Herculanus aber hatte sich nicht begnügt mit der genauen Durchforschung des verlassenen Hauses. Auch die Umgebung hatte er sorgfältig abgesucht, ob er nicht eine Spur der Verschwundenen fände. In dem gestrüppigen Buschwald konnte er bald nicht mehr fort: er sprang ab, übergab seinen mauritanischen Rotscheck dem einzigen Reiter, der ihm hatte folgen dürfen, und schlüpfte nun durch das Dickicht.

Eine Art von Wiespfad, die er mit Anstrengung entdeckt und eine Strecke weit verfolgt hatte, hörte jetzt plötzlich auf. Während er aber vergeblich nach Steinen oder Holzstückchen suchte, die bis dahin, obzwar in weiten Abständen, die Richtung des Gangsteigs angedeutet hatten, bemerkte er deutlich in dem sumpfigen Wiesboden des Waldes frische menschliche Fußspuren.

Und es waren nicht Römer, die hier gegangen!
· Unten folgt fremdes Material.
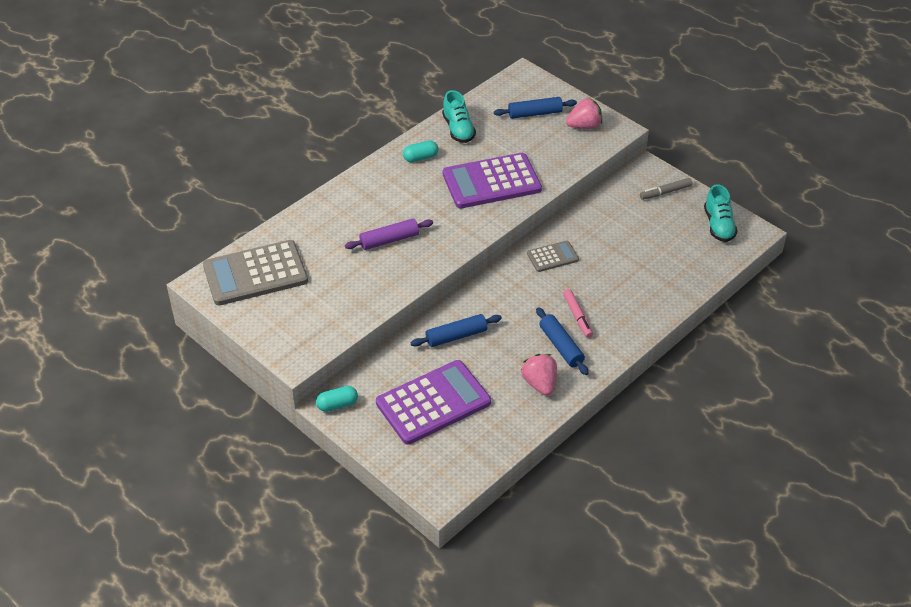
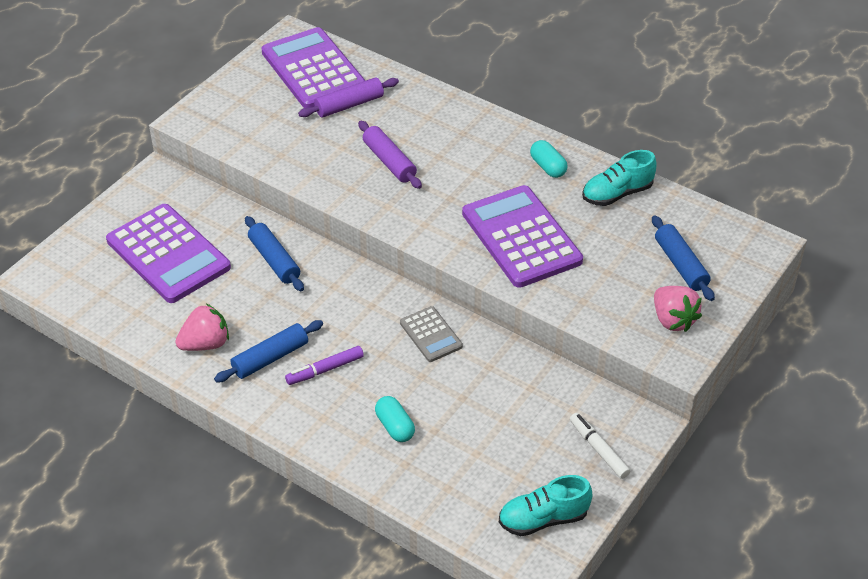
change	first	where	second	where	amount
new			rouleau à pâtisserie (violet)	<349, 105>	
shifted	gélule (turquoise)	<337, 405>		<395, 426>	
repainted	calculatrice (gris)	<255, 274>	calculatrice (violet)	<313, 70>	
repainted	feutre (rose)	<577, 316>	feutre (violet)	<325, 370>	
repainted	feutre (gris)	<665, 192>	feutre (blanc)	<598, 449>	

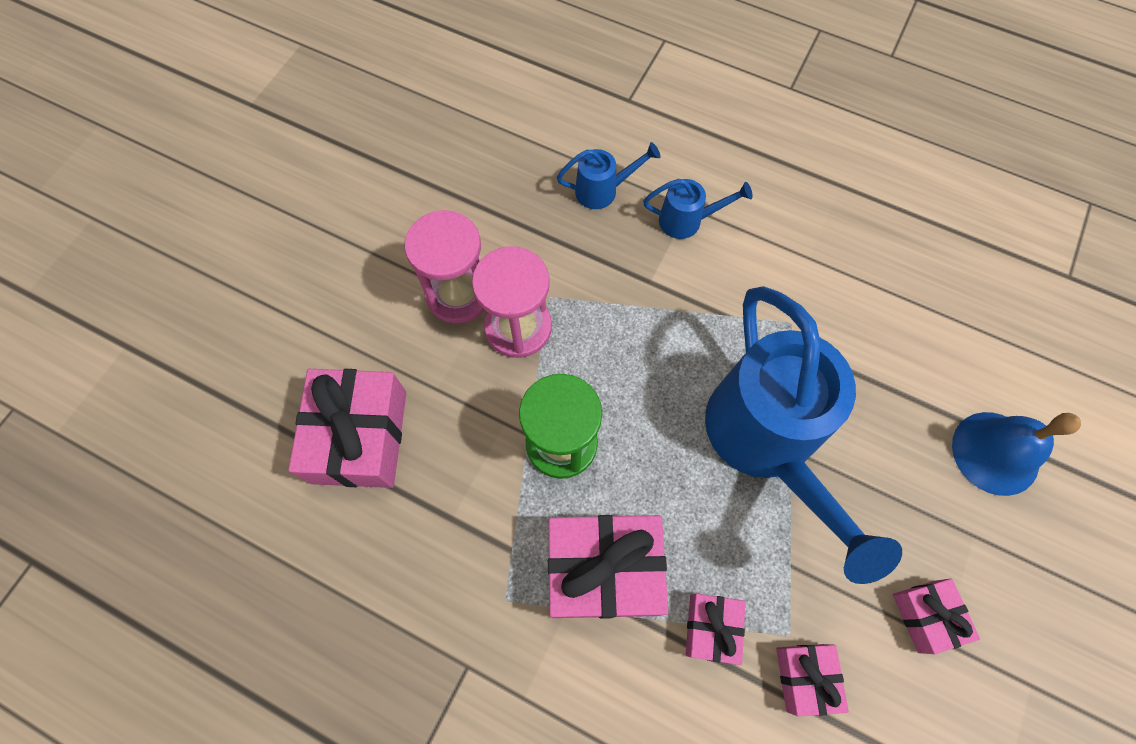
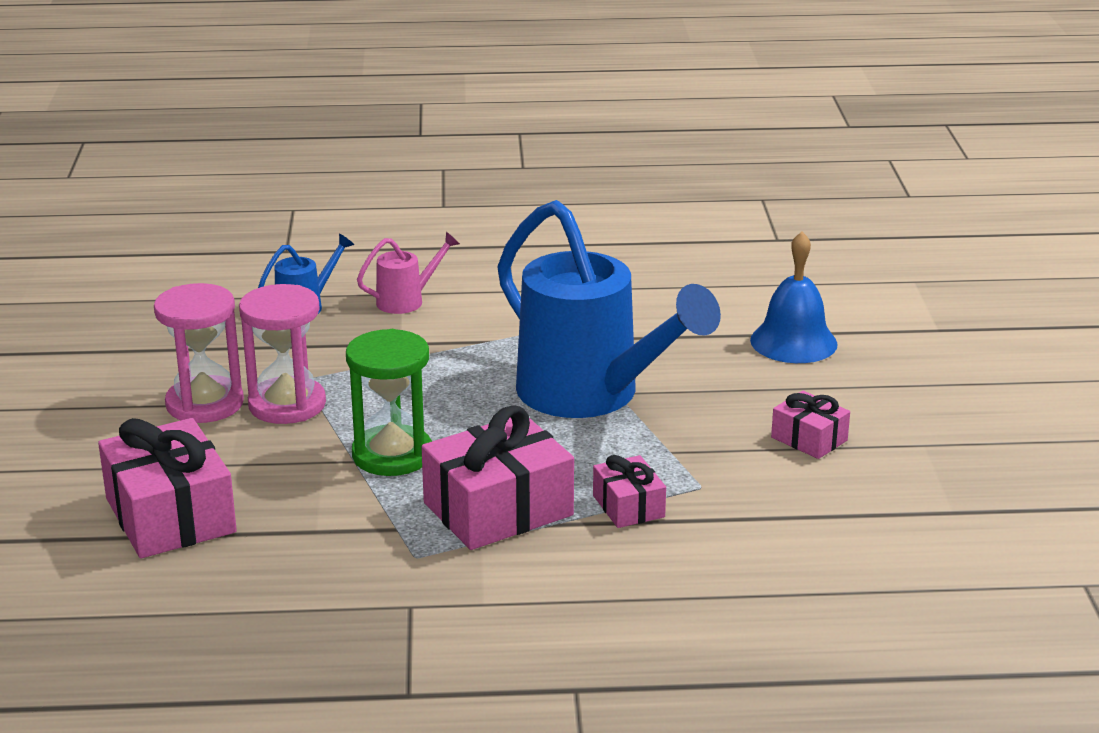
change	first	where	second	where	amount
gone	cadeau (rose)	<805, 677>			
repainted	arrosoir (bleu)	<686, 221>	arrosoir (rose)	<406, 301>	

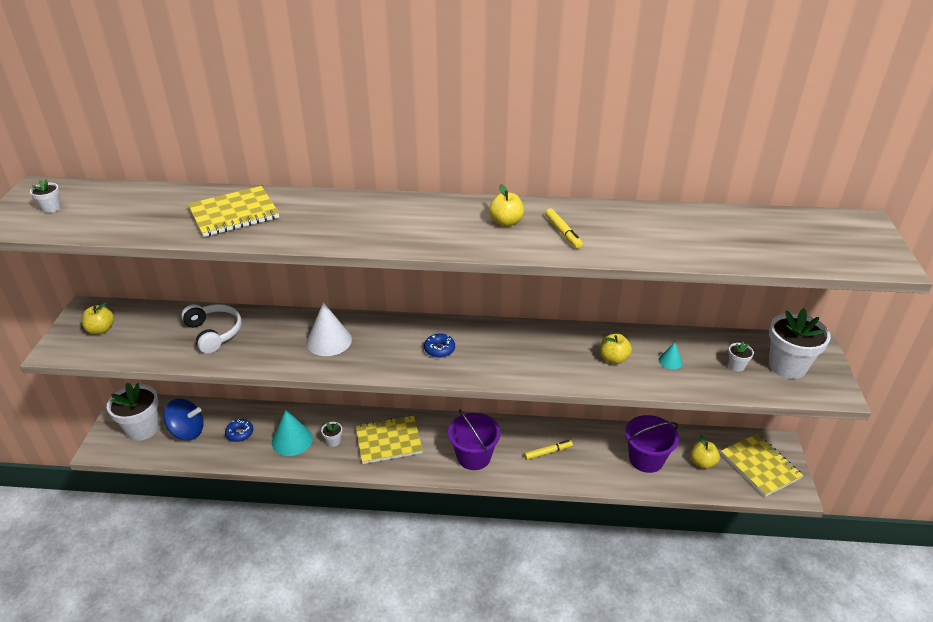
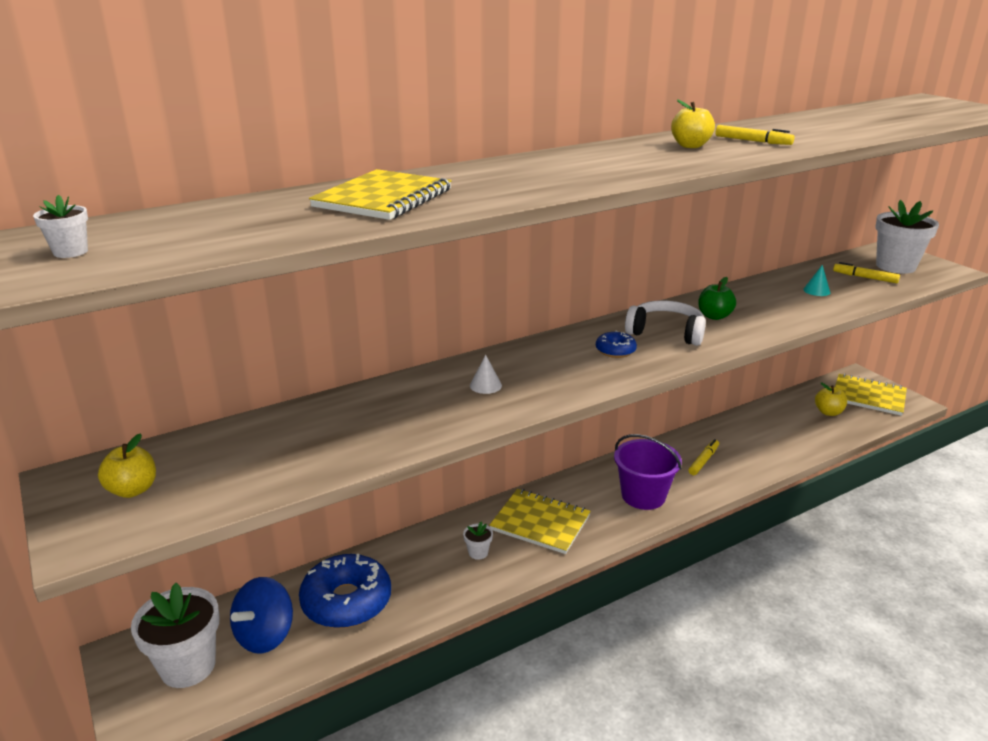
change	first	where	second	where	amount
gone	cône (turquoise)	<292, 440>			
gone	pomme (jaune)	<613, 358>			
gone	seau (violet)	<646, 459>			
new			pomme (vert)	<714, 316>	
shifted	casque audio (blanc)	<214, 333>		<666, 332>	
swapped	pot de fleurs (blanc)	<736, 366>	feutre (jaune)	<865, 277>	
rotated	toupie (bleu)	<187, 431>		<265, 635>	150 degrees clockwise
rotated	carnet (jaune)	<389, 441>		<540, 523>	75 degrees clockwise
scaled	beignet (bleu)	<240, 433>		<346, 601>	x2.11
scaled	cône (blanc)	<329, 341>		<485, 385>	x0.50

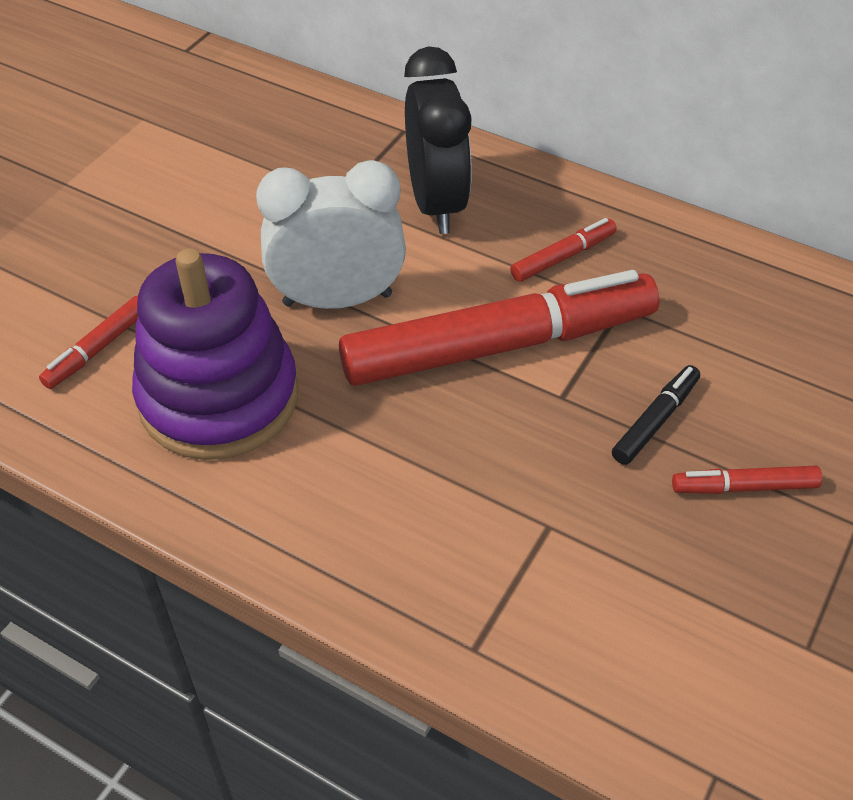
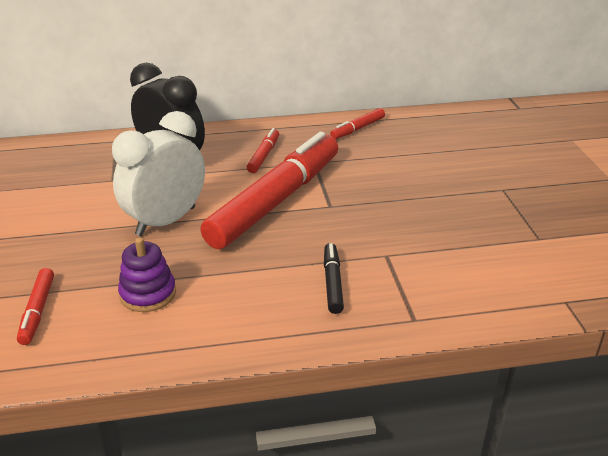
change	first	where	second	where	amount
shifted	feutre (noir)	<655, 420>		<332, 283>	
shifted	feutre (rouge)	<744, 487>		<358, 129>	
scaled	jouet à empiler (violet)	<219, 397>		<148, 294>	x0.49

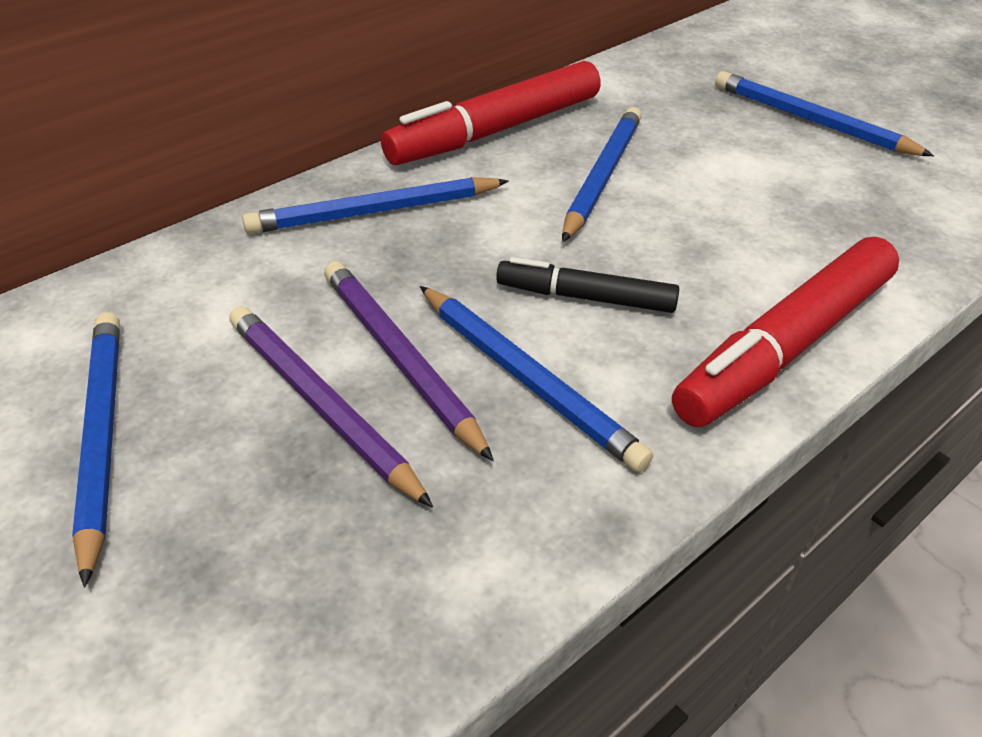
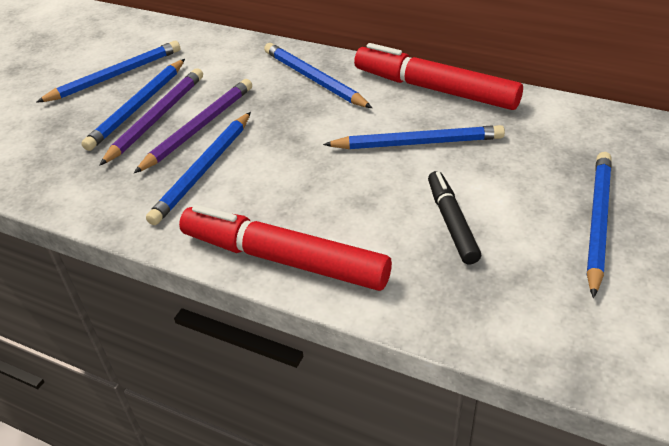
change	first	where	second	where	amount
new			crayon (bleu)	<137, 107>	
shifted	feutre (noir)	<585, 297>		<451, 222>	

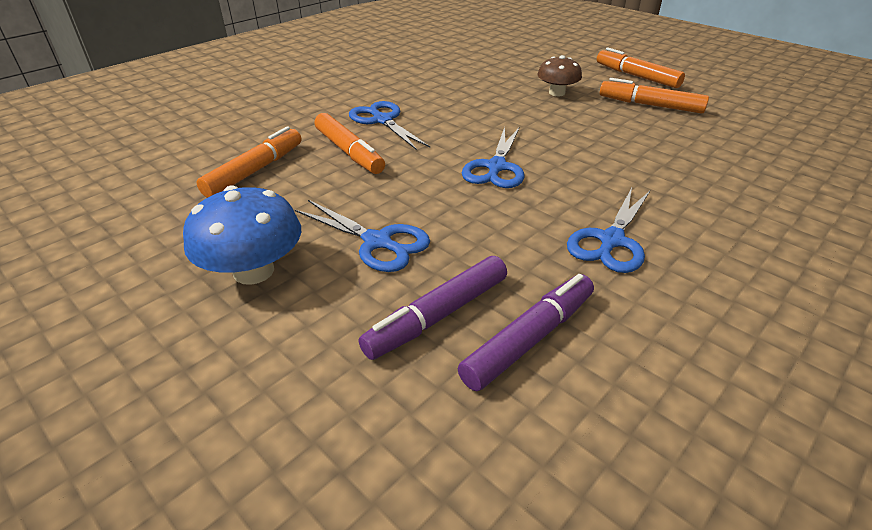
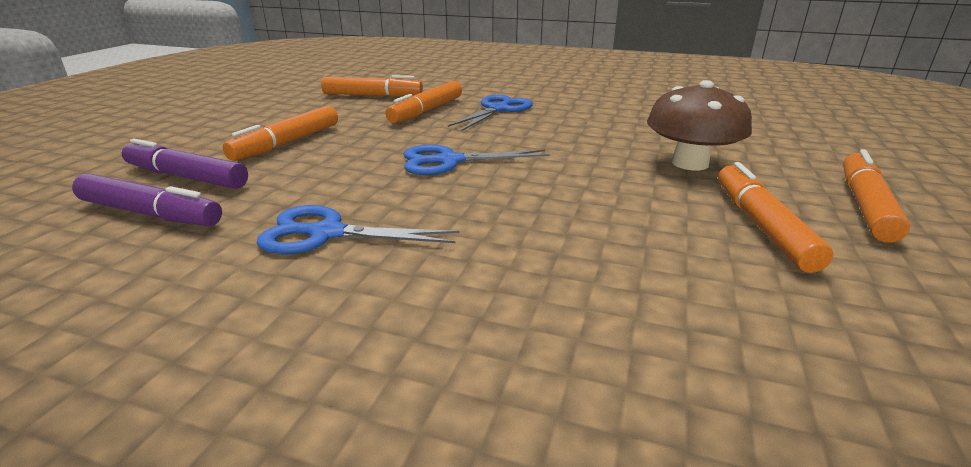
change	first	where	second	where	amount
gone	champignon (bleu)	<253, 271>			
swapped	ciseaux (bleu)	<377, 242>	feutre (orange)	<287, 143>	
scaled	champignon (marron)	<557, 93>		<690, 163>	x1.52

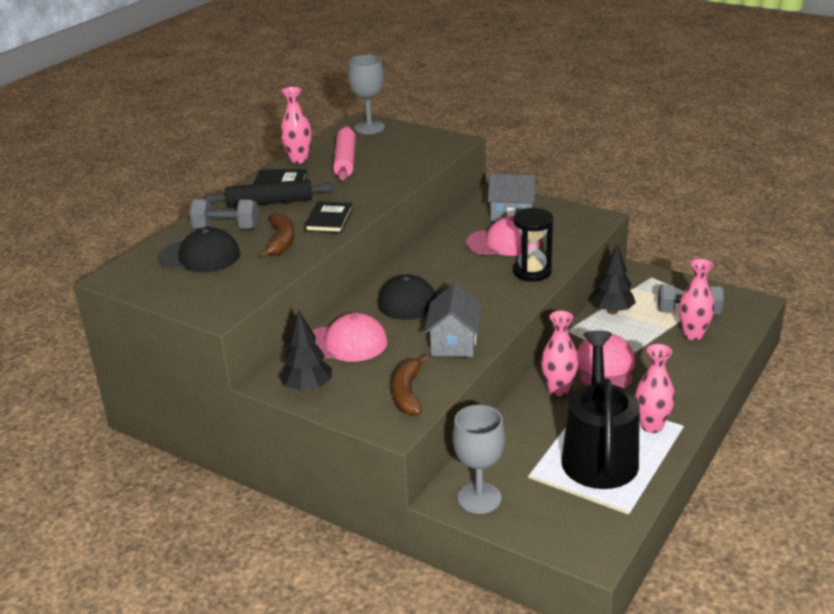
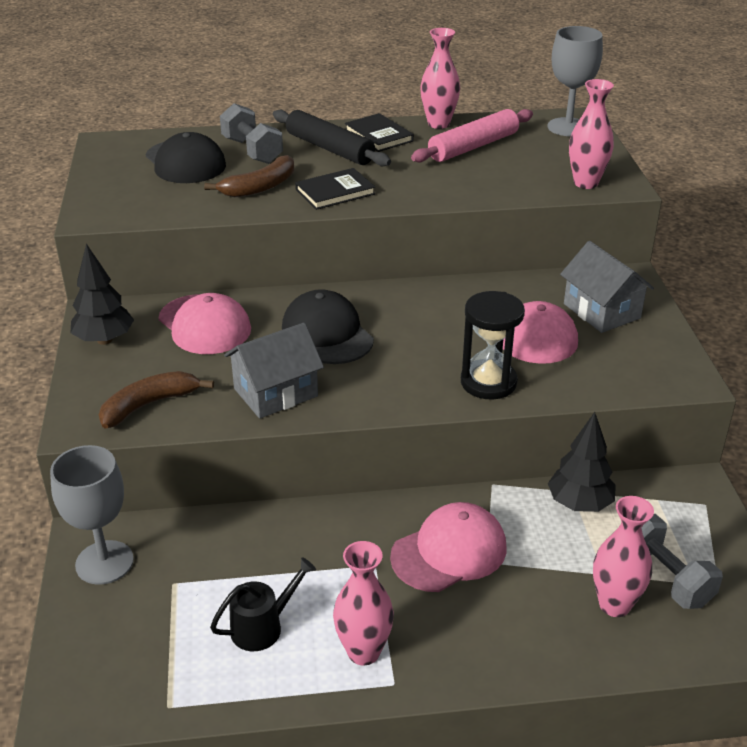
change	first	where	second	where	amount
shifted	vase (rose)	<558, 390>		<586, 183>	
scaled	arrosoir (noir)	<599, 454>		<262, 627>	x0.46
So weit waren die Truppen noch nie nach Osten vorgedrungen. Und es waren nicht Eindrücke, wie sie des Suchers eigne schwere römische Marschschuhe zurückließen: absichtlich trat er ganz leicht auf, dicht neben den vorgefundenen Stapfen: aber wie ganz anders ward die Spur! Gleich füllten sich seine tiefen Tritte mit dem rotgelben Moorwasser, das bei jedem Druck aus dem Grunde quoll. Hier aber war jemand vor kurzer Zeit leichter auftretend, barfuß, gegangen. Und zwar mehrere Menschen.

Denn neben einer Spur, die etwa einem Kind anzugehören schien, war, stets einen Schritt weiter zurück, ein etwas breiterer und tieferer Eindruck wahrzunehmen und, stets rechts davon zur Seite, ein schmales, aber tiefes Löchlein, mit Wasser gefüllt, wie von dem spitzen Fußende eines Stabes, während teils links daneben, auf schlechter gangbarem Grund, teils ein paar Schritte voran ein schwerer, breitspuriger Mannestritt unverkennbar schien.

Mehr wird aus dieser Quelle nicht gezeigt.